PuntoAppia notte

Il Parco Regionale dell'Appia Antica ha aderito e promuove il progetto GRAB perché:

1) introduce un' innovazione nell'ambito della mobilità sostenibile con la doppia funzione di anello per i turisti e per gli spostamenti quotidiani di noi romani.
2) comporta una nuova disciplina del traffico lungo il tratto iniziale dell'Appia Antica con percorsi ciclo pedonali dedicati
3) permette di connettere le diverse aree del Parco Regionale, valle della Caffarella, Tor Fiscale e Acquedotti dando una lettura storico e paesaggistica unitaria di questo straordinario territorio frammentato.
4) il GRAB può essere un nuovo percorso di visita e ad esso possono raccordarsi gli altri percorsi a piedi e in bicicletta (esistenti e futuri), connessi anche alla rete ferroviaria e metropolitana esistente, come le stazioni FS di Santa Maria delle Mole, Capannelle, Torricola o Ostiense, ma anche l'Aeroporto di Ciampino. Un Parco a mobilità sostenibile integrata da Frattocchie a Porta San Sebastiano, dalla Tenuta di Tormarancia, agli Acquedotti.
5) il Parco ha già un circuito di accoglienza in grado di offrire servizi di qualità ai visitatori italiani e stranieri (informazioni, visite guidate, nolo bici, cliclofficina, ristorazione).

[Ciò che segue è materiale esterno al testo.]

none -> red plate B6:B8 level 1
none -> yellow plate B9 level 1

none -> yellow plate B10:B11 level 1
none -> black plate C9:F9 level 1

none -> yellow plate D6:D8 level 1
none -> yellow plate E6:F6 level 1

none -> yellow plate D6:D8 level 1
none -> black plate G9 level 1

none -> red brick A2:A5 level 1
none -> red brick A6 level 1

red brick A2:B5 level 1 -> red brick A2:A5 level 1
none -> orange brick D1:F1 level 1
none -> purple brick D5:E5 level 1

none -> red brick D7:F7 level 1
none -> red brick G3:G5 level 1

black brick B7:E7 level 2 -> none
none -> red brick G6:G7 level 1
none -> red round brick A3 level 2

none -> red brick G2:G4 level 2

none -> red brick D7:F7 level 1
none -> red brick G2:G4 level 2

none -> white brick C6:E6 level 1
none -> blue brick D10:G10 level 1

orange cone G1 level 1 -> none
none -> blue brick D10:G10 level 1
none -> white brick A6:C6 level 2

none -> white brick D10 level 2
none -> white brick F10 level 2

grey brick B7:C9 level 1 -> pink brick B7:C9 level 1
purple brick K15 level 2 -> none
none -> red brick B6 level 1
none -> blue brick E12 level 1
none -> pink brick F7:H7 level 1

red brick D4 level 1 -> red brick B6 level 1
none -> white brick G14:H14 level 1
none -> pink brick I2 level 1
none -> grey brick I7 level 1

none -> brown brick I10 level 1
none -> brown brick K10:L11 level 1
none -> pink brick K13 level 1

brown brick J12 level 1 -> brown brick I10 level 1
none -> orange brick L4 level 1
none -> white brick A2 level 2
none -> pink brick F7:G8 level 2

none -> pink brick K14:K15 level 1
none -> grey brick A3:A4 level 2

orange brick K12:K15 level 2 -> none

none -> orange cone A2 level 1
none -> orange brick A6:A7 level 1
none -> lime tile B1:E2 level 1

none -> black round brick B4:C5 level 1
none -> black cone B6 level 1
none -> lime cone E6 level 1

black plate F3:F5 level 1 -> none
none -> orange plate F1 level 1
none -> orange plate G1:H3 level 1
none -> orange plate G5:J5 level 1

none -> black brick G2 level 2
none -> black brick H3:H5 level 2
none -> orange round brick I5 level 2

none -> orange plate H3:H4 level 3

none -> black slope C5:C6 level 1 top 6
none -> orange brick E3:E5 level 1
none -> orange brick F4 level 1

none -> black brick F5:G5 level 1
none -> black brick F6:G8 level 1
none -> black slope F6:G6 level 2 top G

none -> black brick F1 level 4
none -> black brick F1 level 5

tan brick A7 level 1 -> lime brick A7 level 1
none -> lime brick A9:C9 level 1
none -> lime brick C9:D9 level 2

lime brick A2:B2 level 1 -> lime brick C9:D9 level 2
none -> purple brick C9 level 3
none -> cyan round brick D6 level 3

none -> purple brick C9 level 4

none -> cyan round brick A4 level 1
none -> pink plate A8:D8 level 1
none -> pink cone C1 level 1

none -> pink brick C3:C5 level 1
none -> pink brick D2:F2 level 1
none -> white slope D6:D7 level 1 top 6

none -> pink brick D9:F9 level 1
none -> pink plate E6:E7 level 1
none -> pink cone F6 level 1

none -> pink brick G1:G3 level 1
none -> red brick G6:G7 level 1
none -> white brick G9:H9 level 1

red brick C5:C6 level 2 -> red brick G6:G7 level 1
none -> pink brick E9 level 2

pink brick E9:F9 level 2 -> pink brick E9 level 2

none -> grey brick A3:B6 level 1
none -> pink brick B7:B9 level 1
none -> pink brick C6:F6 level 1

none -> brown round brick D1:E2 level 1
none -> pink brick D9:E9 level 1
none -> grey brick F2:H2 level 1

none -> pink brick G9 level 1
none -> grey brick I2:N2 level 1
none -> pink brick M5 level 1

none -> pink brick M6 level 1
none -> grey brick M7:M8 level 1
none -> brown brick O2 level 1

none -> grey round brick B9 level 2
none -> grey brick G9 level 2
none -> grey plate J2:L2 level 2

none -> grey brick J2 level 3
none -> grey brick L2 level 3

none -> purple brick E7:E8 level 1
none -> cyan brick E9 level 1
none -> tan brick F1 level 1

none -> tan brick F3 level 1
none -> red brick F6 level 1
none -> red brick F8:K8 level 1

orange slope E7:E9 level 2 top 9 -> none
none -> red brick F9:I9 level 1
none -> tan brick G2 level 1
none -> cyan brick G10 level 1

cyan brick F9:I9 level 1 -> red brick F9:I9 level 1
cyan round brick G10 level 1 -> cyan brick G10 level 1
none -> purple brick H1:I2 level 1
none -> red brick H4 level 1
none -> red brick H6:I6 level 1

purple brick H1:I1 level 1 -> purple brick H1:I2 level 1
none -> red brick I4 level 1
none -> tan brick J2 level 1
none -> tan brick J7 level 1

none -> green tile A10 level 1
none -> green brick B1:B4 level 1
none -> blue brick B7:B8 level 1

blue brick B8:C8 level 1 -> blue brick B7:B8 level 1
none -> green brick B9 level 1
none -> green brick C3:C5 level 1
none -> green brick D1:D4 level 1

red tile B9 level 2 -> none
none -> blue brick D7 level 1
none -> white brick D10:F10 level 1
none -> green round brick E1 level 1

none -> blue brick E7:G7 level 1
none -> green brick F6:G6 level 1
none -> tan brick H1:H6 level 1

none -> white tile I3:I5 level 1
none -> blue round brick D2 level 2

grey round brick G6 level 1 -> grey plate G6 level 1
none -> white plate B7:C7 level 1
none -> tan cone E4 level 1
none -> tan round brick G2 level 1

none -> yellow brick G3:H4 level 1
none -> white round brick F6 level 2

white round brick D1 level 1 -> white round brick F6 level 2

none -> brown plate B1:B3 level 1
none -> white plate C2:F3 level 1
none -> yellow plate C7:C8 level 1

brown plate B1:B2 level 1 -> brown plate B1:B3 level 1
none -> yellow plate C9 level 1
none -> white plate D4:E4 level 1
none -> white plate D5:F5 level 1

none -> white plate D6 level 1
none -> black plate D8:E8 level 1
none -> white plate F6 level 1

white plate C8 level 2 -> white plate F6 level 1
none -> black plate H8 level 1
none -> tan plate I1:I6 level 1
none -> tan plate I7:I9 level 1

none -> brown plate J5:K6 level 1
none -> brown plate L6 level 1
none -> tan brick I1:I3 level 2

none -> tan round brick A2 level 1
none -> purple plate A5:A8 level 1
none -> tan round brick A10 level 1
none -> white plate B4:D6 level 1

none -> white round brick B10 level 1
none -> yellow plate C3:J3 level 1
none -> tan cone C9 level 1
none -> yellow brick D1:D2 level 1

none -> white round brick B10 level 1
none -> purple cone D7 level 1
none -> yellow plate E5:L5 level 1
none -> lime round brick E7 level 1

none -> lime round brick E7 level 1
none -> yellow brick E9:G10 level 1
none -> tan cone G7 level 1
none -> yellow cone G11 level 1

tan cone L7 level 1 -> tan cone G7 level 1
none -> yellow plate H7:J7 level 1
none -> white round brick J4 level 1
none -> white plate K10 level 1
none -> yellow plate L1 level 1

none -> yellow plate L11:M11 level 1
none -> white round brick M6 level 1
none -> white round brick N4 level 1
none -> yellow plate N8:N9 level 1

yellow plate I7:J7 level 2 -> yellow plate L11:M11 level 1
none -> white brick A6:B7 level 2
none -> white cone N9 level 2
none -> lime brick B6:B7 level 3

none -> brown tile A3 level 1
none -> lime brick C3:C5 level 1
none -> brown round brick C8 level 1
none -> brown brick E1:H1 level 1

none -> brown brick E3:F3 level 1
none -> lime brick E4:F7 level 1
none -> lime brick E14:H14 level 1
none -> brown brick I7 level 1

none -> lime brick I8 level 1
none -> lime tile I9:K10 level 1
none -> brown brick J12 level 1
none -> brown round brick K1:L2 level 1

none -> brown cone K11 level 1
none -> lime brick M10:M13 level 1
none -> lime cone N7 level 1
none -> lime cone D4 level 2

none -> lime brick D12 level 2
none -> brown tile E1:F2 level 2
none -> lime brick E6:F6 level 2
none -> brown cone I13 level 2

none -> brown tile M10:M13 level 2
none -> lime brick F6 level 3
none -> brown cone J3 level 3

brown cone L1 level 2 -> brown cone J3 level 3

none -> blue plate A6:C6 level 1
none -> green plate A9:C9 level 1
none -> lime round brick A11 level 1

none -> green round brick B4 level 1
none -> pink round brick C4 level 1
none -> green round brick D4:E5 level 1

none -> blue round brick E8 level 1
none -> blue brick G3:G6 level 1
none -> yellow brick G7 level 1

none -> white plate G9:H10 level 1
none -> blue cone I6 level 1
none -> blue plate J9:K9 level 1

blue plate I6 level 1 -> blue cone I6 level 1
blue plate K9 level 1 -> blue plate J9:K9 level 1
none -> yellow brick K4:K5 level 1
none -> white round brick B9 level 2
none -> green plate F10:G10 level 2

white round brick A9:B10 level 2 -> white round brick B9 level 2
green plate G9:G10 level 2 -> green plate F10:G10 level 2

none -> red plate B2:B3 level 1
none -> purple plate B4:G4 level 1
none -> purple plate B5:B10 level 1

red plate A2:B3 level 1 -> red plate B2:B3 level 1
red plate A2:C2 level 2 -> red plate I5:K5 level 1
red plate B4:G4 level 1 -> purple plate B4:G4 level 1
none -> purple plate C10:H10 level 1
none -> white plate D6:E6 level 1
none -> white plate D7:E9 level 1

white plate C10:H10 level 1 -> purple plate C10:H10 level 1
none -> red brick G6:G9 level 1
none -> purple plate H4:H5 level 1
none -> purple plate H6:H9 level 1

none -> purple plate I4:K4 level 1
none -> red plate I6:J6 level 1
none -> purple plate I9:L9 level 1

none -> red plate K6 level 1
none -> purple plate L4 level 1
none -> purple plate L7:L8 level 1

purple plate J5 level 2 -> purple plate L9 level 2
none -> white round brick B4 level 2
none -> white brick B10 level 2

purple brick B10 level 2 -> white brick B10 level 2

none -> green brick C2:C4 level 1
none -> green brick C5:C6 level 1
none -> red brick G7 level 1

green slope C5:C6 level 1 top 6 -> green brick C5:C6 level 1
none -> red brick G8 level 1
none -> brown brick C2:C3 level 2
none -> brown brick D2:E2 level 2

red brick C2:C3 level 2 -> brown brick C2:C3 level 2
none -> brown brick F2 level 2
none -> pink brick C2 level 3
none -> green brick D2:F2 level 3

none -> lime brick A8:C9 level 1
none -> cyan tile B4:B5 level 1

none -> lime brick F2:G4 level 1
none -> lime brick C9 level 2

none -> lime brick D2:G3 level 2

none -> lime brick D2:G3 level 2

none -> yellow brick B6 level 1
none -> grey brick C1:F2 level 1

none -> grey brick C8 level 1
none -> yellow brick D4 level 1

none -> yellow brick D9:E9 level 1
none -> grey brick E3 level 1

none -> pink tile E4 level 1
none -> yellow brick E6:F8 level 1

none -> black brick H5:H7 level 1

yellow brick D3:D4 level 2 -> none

Lungo, o nei pressi, il percorso del GRAB si trovano, infatti, il Centro Servizi Appia Antica, la Casa del Parco, i Casali di Tor Fiscale e il Punto Info Acquedotti.
Il GRAB può far crescere ulteriormente questo circuito di green-economy molto radicato sul territorio e al quale aderiscono un folto gruppo di associazioni e comitati dei quartieri interessati e allo stesso tempo coinvolgere le realtà economiche esistenti: dalle aziende agricole, alle attività ricettive e di ristorazione, purché sostenibili.